I've played a couple of games with Polynesia recently on continents maps where I started with 4 scouts! Build 3 buy 1. I'm fairly convinced that something like that is best for Polynesia on a water map, you get such an advantage from meeting the other civs and finding all the ruins and CS on random unpopulated islands. It might sound like overkill, but give it a try sometime and see if it works out for you.
 
Usually scout or monument first. Sometimes 2 scouts then monument. Early exploration is really critical, not just for picking up ruins but for meeting all of the AI and CS ASAP.

I always build granaries, usually before libraries, even when there are no granary-specific tiles (wheat, deer). The reason is that they either allow you to grow faster (if going tall) or run more production tiles without starving (if going wide or building early wonders or troops).
 
based on the civ i use, ill go scout - monument - warrior almost every time.

if i play spain ill go scout - scout - monument only because i want to cover the map quickly to find the wonders.

i just played inca for the first time and went warrior - monument - warrior because they have the hill movement bonus.

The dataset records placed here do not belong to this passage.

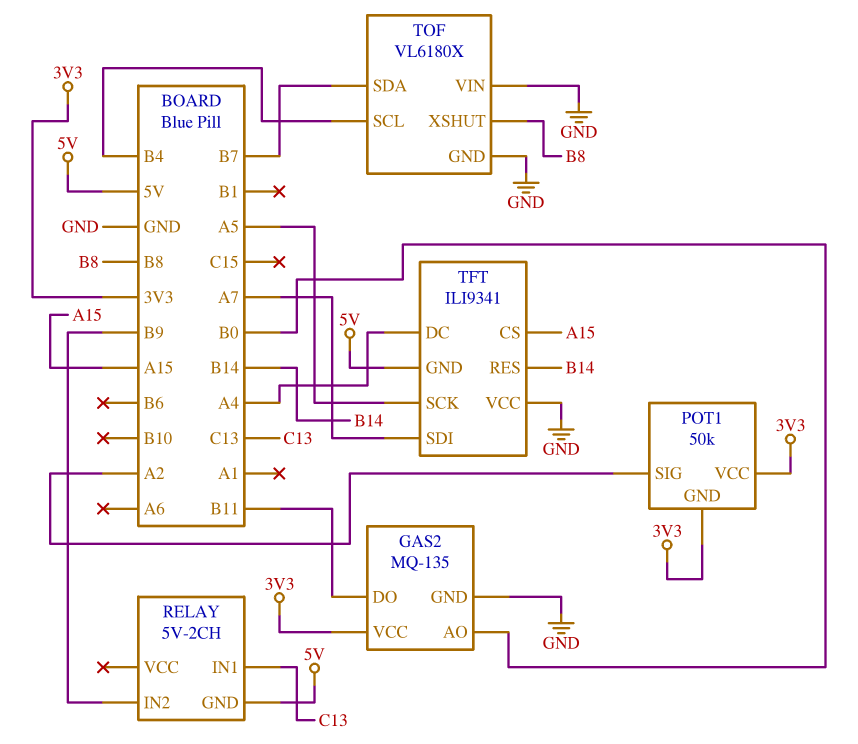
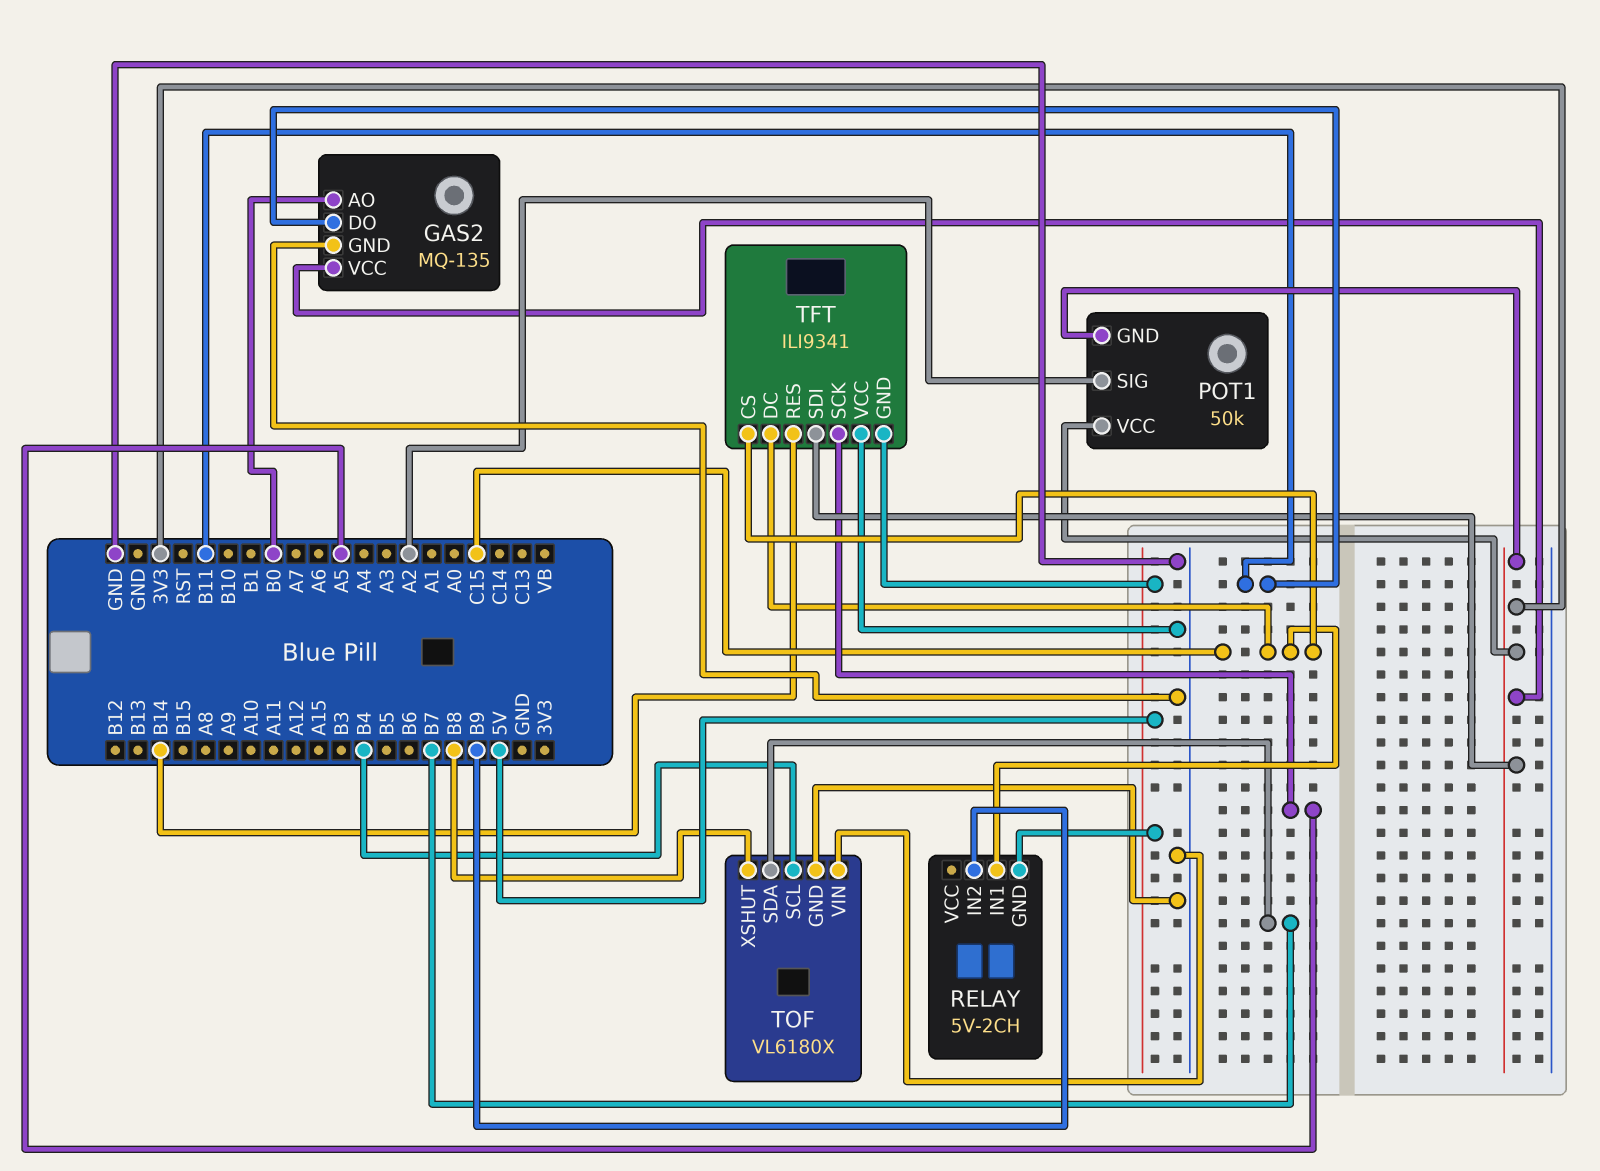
RELAY pin IN1: C13 -> C15
TFT pin CS: A15 -> C15
TFT pin DC: A4 -> C15
TFT pin SDI: A7 -> 3V3

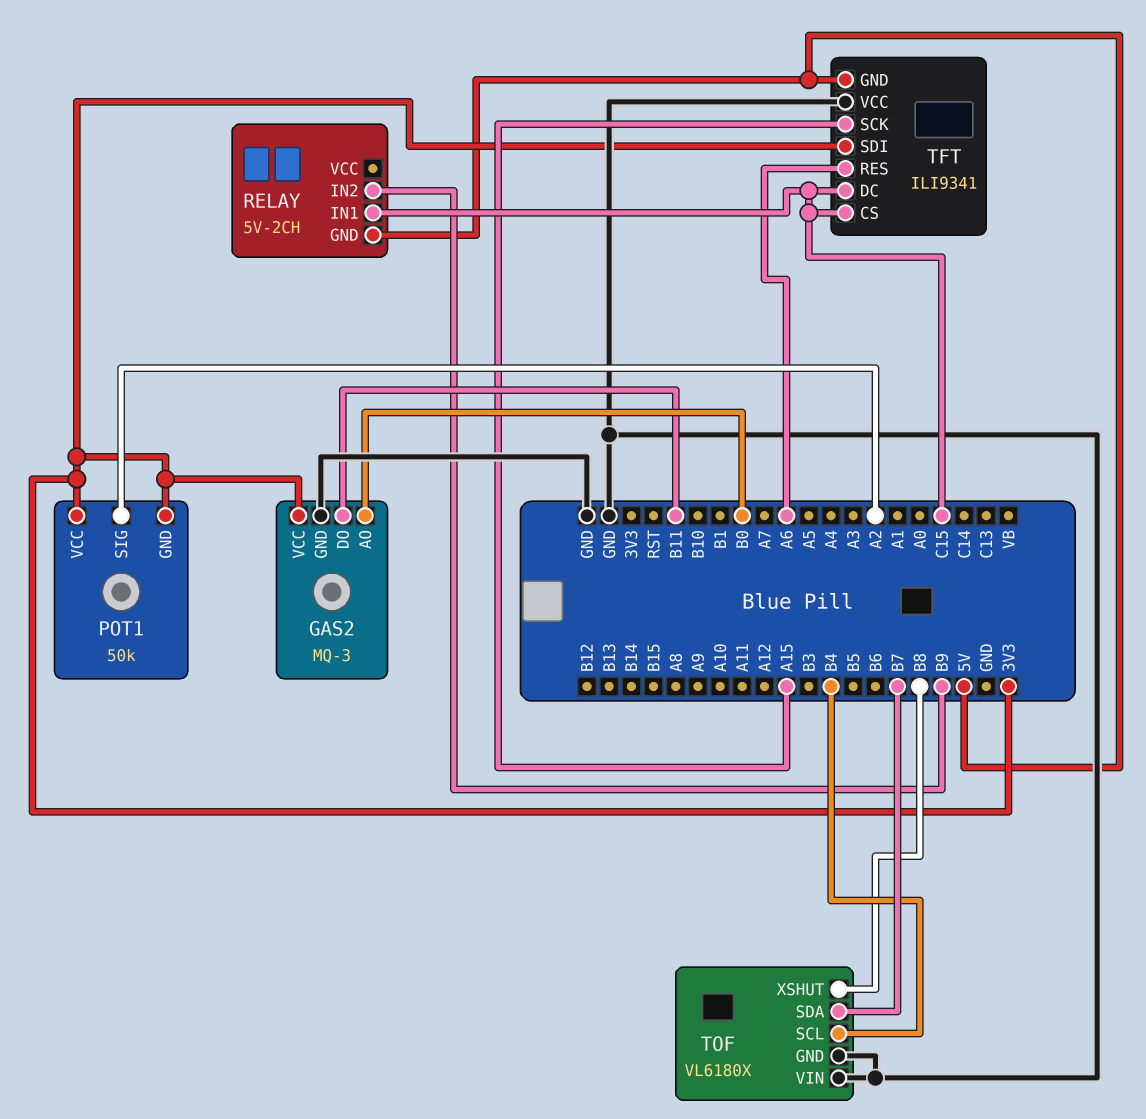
GAS2: MQ-135 -> MQ-3
TFT pin RES: B14 -> A6
TFT pin SCK: A5 -> A15

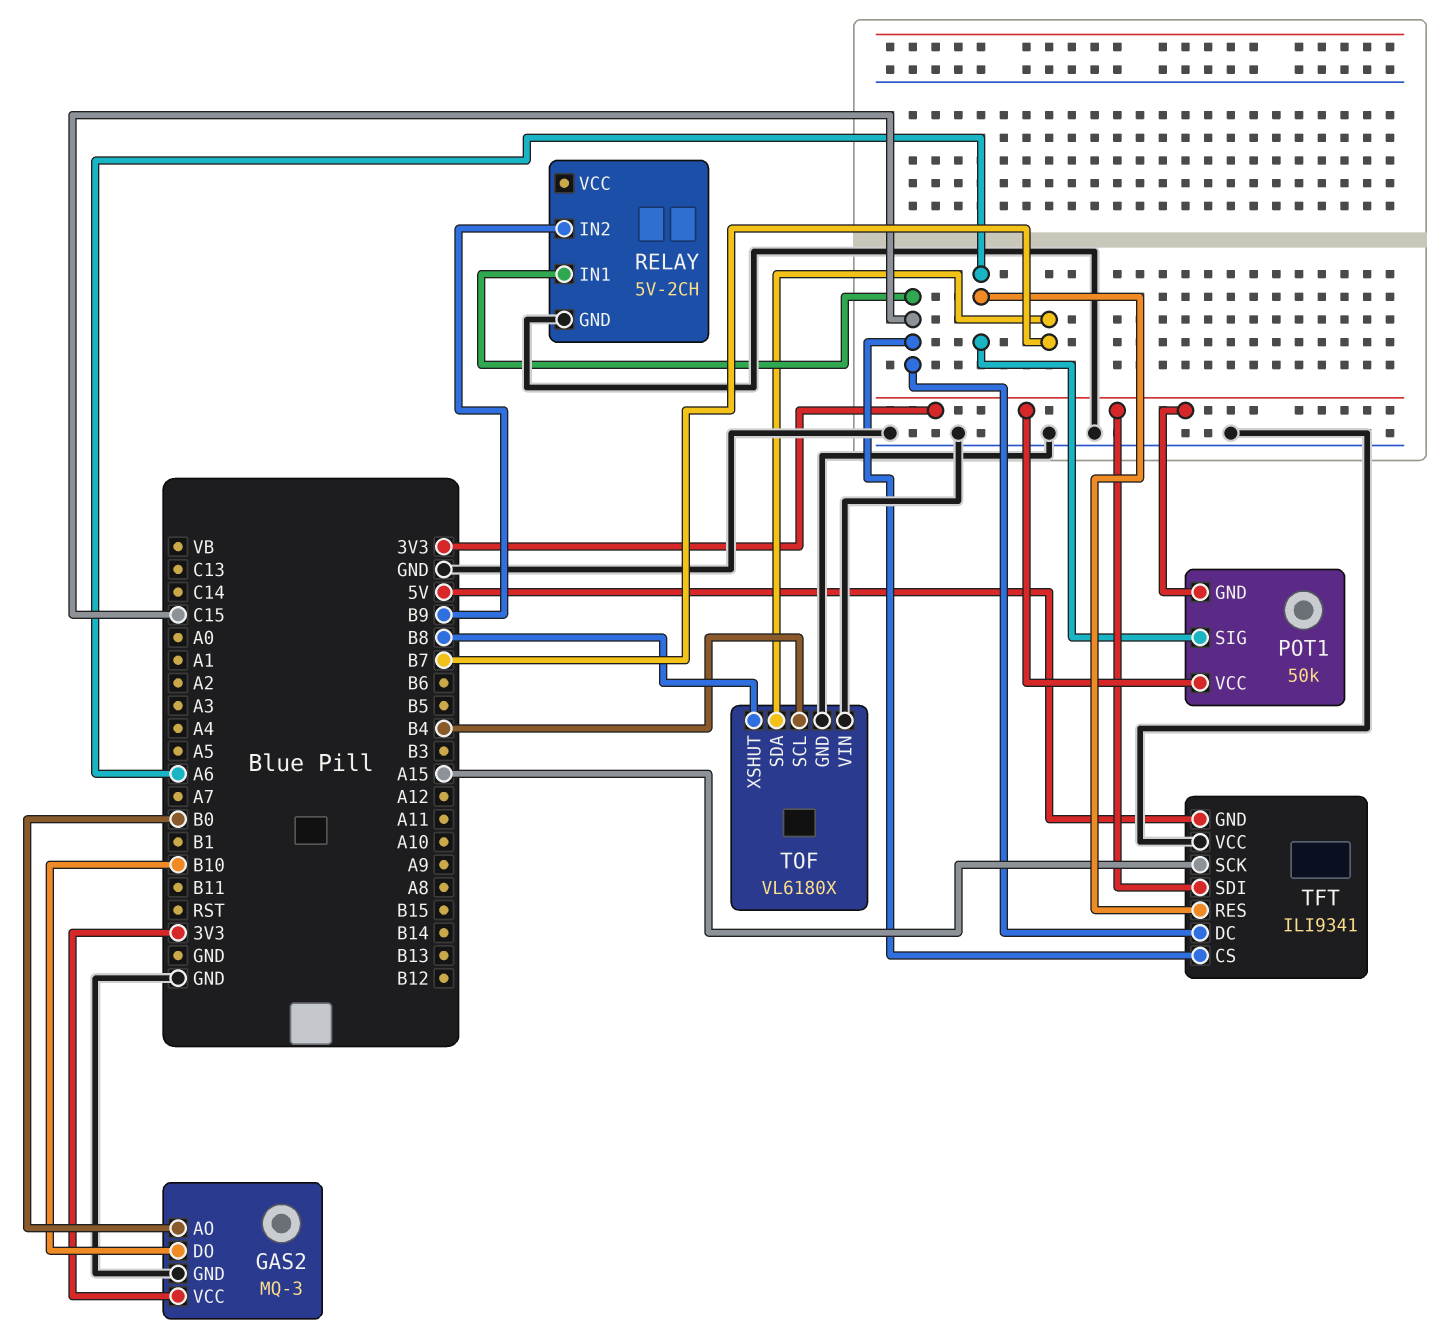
GAS2 pin DO: B11 -> B10
POT1 pin SIG: A2 -> A6
RELAY pin GND: 5V -> GND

if i play archipelago i dont bother with a scout until i get embarkation. then its monument - warrior - settler and just use my warriors to scout the (usually) small island im on and take out the barbs.
 
No monuments in the capital, until I can build it within 2-3 turns. My current pattern:
1. scout / UU warrior
2. worker
3. archer / UU warrior (to defend cultural CS and earn influence)
4. watermill / granary if deer, wheat, banana, or no rivercity
5. archer / UU warrior
 
No monuments in the capital, until I can build it within 2-3 turns. My current pattern:
1. scout / UU warrior
2. worker
3. archer / UU warrior (to defend cultural CS and earn influence)
4. watermill / granary if deer, wheat, banana, or no rivercity
5. archer / UU warrior

Interesting, do you run Liberty with that build? I find the early culture acceleration to be critical for getting my first 2-3 Liberty policies.
 
Interesting, do you run Liberty with that build? I find the early culture acceleration to be critical for getting my first 2-3 Liberty policies.

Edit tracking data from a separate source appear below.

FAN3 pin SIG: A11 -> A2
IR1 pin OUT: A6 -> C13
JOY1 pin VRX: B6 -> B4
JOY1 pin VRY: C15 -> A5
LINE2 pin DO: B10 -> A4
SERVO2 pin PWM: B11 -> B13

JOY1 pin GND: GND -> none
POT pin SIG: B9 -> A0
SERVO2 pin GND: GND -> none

maybe the honor opener for barb kill culture while earning friends with the culture CS? that can speed up the next 2-3 liberty if you get the CS boost for a few turns. thats about the only guess i have.
 
Honor is a painful start unless you're going for early wars. You need to basically have units camping out several barb camps to make up for the culture you are losing from the tradition or liberty openers. You'll need maritime cs to keep your capital growing to feed the upkeep of all thse units camping barbs but why not just keep the gold and ally more CS instead of throwing it down the pit of unit maintenance.

I prefer a peaceful builder start. Nothing I can do if AI DoW on me early, but that's the game. I just dislike early rushes. That's RTS mentality and totally not about what Civilization should be about.
 
ive tried honor with raging barbs and montezuma to see if it would be interesting. wasnt nearly as fun as i thought. i did learn to not eliminate a camp to keep letting units spawn but even then it wasnt good enough from turn to turn. tried it with askia for the camp gold too, but that was tedious enough and eventually became a problem when DoW's and barbs started piling on.

it kind of sucks. liberty is so good i hate not taking it in every game. but then it's so formulaic every game that i dont like taking it either. im trying to play some "no liberty" games or at the least some delayed (not the first 3-5 policies) liberty games and it is hard to do. the other starts feel so slow when you have to make more settlers.